P/2 – Chinês ainda não?
R – Chinês também.
P/2 – Copo chinês?
R – Também tem chinês. E já não são mais aquela fama de qualidade ruim como era há uns anos atrás. Hoje cada vez estão mais, a gente vê hoje, você já encontra carro chinês, hoje ninguém fala praticamente de problema em carro chinês, eles estão evoluindo muito ainda nesse sentido.
P/1 – Quando é que vocês começaram a ter visões internacionais?

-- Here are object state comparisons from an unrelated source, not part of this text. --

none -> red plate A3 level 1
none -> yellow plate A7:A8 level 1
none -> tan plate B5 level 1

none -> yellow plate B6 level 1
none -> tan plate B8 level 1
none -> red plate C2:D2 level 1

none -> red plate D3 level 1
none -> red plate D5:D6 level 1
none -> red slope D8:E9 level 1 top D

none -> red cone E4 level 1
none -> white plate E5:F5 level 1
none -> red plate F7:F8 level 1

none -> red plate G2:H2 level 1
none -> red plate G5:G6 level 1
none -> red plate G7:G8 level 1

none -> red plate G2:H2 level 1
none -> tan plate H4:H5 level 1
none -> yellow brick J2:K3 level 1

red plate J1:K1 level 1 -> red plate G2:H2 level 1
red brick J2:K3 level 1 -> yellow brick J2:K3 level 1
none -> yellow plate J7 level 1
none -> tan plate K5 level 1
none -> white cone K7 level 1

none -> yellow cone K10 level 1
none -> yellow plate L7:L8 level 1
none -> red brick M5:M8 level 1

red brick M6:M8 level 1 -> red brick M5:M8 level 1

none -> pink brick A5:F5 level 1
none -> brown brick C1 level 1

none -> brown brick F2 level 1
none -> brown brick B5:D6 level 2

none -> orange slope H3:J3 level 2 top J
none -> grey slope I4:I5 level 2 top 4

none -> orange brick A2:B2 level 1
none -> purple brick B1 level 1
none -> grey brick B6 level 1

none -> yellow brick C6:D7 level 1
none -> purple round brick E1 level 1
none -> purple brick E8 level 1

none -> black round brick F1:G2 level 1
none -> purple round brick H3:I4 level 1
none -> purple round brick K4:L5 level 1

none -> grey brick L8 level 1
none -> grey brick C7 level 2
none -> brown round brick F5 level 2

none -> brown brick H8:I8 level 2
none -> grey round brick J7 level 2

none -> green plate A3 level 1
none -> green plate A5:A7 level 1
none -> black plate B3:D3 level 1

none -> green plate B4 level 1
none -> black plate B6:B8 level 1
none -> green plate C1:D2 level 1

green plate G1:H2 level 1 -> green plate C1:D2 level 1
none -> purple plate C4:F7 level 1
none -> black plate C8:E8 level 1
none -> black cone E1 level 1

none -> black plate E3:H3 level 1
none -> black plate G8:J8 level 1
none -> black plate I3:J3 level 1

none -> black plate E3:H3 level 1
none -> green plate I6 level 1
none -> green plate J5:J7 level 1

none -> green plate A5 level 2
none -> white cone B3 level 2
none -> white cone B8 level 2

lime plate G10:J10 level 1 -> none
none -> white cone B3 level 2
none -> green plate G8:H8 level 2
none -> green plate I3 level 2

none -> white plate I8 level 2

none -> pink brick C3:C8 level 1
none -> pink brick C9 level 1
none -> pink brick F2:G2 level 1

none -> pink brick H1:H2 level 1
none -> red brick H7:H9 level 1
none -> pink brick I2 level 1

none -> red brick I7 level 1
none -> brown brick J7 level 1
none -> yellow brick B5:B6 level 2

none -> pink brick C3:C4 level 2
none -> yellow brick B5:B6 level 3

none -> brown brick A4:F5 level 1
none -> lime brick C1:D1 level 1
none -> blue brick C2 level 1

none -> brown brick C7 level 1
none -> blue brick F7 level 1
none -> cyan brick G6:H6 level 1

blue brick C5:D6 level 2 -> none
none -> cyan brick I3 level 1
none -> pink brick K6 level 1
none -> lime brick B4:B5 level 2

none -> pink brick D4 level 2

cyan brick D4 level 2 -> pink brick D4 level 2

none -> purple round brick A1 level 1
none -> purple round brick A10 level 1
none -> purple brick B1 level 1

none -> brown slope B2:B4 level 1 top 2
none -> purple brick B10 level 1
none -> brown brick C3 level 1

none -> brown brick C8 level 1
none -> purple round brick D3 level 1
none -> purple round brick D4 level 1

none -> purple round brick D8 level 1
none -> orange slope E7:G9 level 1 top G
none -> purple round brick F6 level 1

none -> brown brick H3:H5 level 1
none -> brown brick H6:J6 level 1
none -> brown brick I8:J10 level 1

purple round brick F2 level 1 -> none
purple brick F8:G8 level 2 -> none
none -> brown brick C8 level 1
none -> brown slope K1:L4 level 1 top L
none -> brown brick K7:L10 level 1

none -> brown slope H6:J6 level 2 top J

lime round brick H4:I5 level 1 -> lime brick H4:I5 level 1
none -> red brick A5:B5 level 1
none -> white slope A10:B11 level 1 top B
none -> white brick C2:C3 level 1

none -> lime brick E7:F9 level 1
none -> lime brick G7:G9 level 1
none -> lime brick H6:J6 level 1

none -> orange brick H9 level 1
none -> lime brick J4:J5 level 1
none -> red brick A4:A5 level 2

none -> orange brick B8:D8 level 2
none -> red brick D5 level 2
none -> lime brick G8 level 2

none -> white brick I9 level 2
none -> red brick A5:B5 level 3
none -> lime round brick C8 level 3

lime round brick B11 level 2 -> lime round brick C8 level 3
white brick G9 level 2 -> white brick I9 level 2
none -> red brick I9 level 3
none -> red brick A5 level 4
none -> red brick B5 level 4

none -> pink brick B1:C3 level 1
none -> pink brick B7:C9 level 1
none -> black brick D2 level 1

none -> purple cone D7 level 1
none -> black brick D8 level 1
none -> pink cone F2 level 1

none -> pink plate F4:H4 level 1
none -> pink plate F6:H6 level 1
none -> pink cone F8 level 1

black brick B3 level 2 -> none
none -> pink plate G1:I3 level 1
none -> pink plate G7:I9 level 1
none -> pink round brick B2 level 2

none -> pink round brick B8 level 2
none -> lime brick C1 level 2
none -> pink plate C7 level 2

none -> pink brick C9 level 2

R – Há alguns anos que a gente começou. Nos anos oitenta, a gente começou a exportar já. Começamos a investir nisso. É uma coisa de longo prazo, não adianta você olhar a curto prazo. Você tem de visitar, tem de mostrar o seu produto, começar, levar uma amostra, a pessoa gosta, você tem de ter o representante local, e ele deve ter confiança no seu produto, na sua entrega, na sua qualidade, para começar a vender. Então, mesmo hoje com sacrifício, a gente mantém uma carteira, às vezes até com margens muito pequenas ou negativas, a gente mantém a exportação porque está muito difícil, perder está muito fácil. O representante que vende copo da Nadir na Espanha, por exemplo, se ele deixa de ter o copo da Nadir, ele vai procurar outro fornecedor, um chinês, um turco, um mexicano, e não vai perder o mercado que ele tem; então você tem de estar presente com ele. Outro mercado de fornecimento que nós temos é o alimentício, de embalagens, não é o principal nosso, mas é muito importante também, que vende extrato de tomate, potes para doces, compotas para azeitona, palmito assim. Azeite também, estamos entrando no mercado de azeite, um mercado que é importante para gente também. Mas não é o nosso... A gente tem crescido mais no mercado doméstico.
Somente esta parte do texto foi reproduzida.